*** Opening Material provided ***

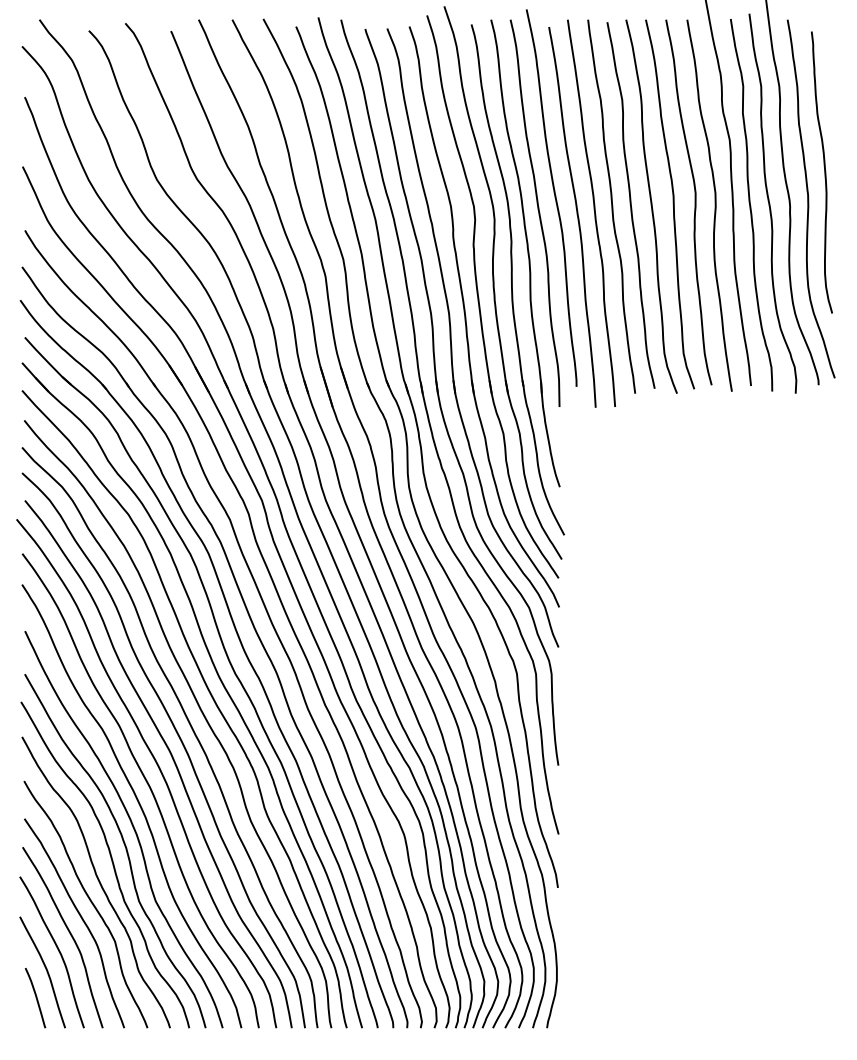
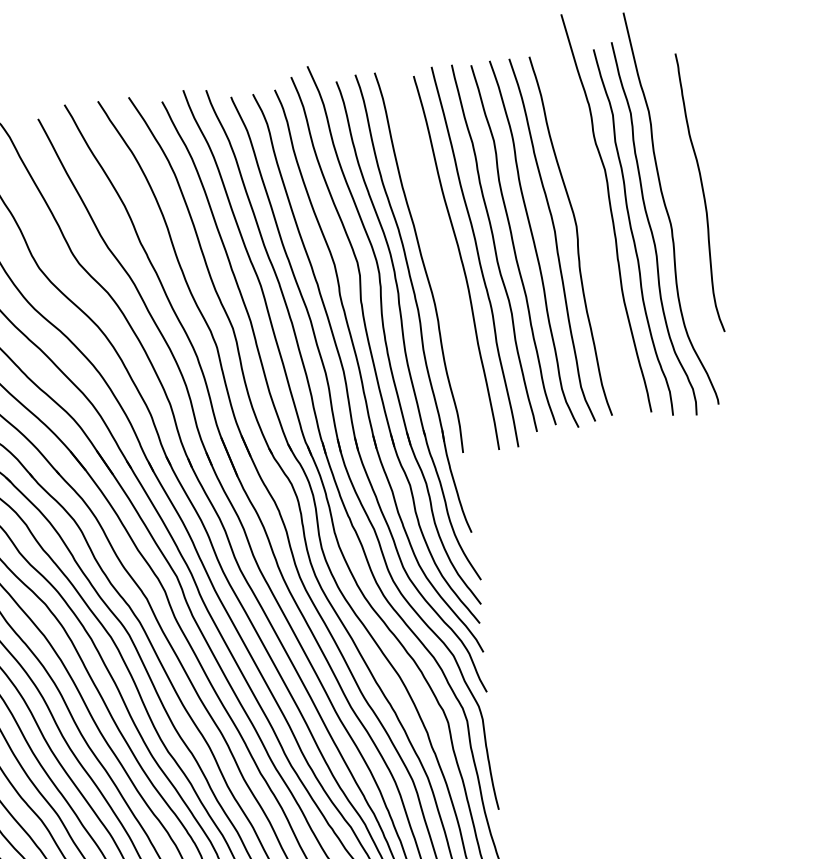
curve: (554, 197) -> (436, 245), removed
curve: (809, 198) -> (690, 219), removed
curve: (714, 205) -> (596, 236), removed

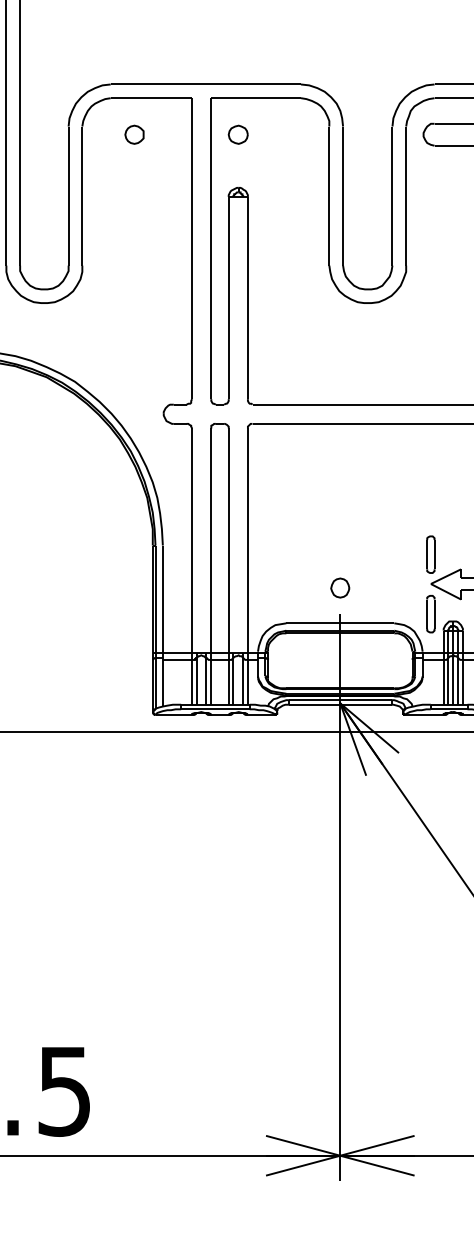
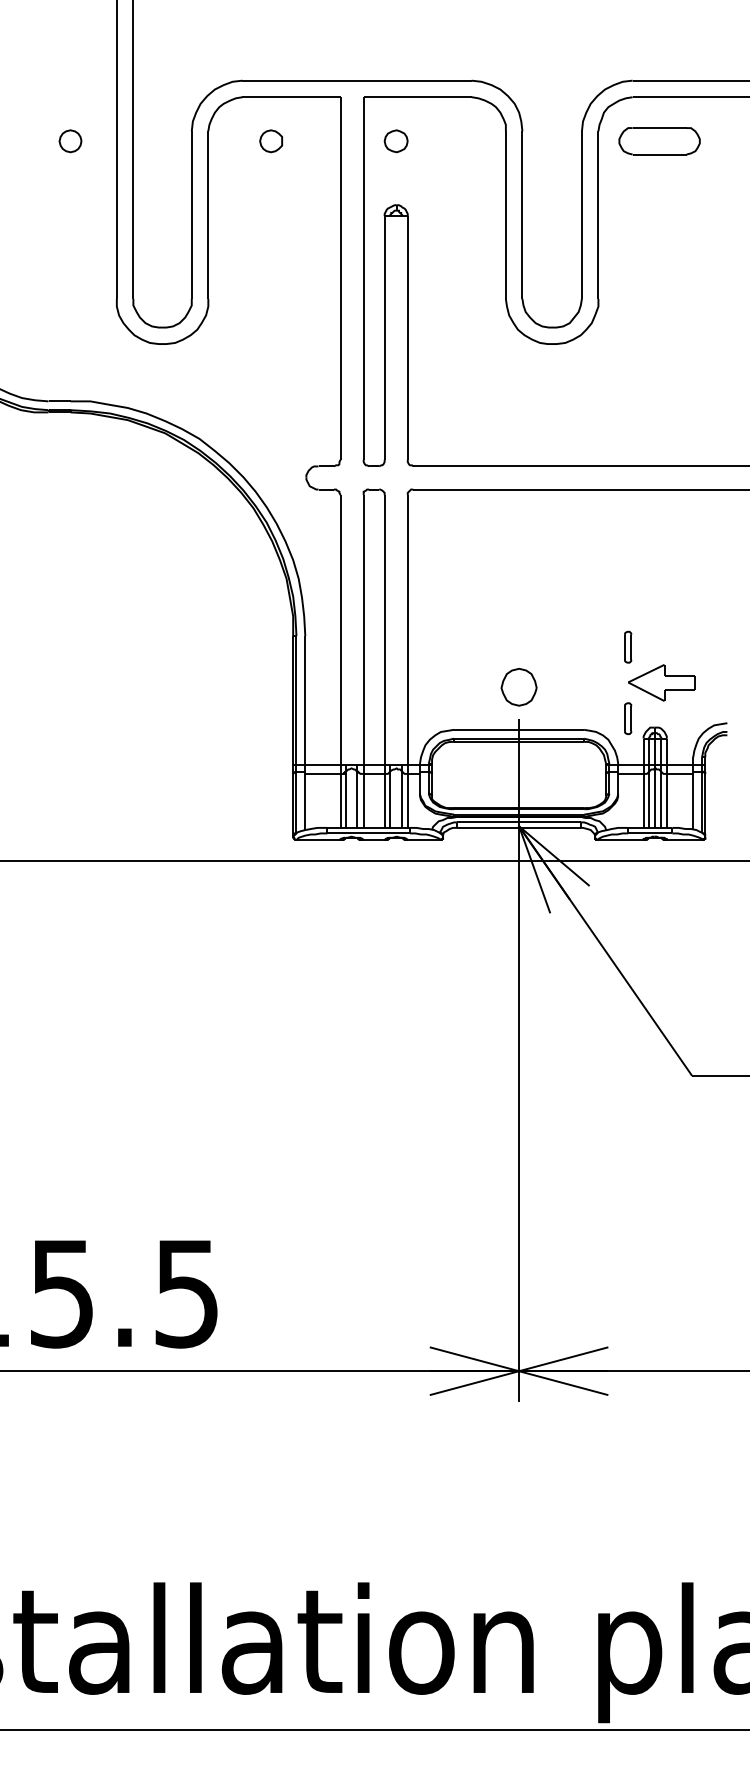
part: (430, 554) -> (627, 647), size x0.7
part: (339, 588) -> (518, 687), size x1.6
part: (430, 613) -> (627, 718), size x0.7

*** Closing Material provided ***
*** Opening Material provided ***

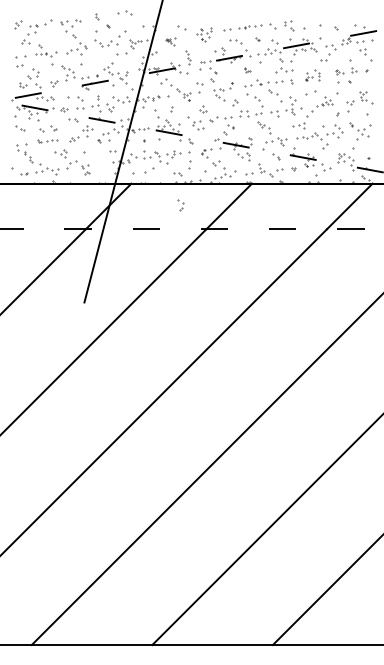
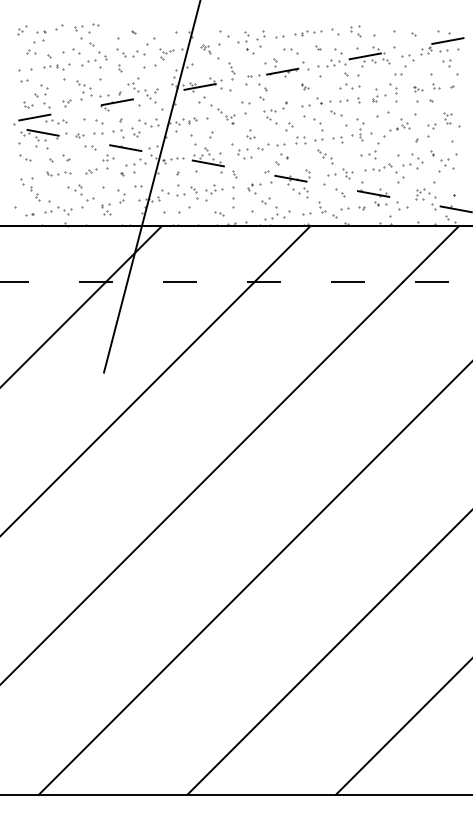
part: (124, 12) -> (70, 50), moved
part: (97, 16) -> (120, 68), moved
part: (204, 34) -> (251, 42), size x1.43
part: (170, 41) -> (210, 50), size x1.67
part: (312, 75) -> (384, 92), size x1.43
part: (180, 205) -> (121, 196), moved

*** Closing Material provided ***

Aim of the exercise
Please reproduce, exactly as they appear above, the lines from the line containing "part: (339, 588) -> (518, 687), size x1.6" up to and including the line containing "part: (430, 613) -> (627, 718), size x0.7".

Response
part: (339, 588) -> (518, 687), size x1.6
part: (430, 613) -> (627, 718), size x0.7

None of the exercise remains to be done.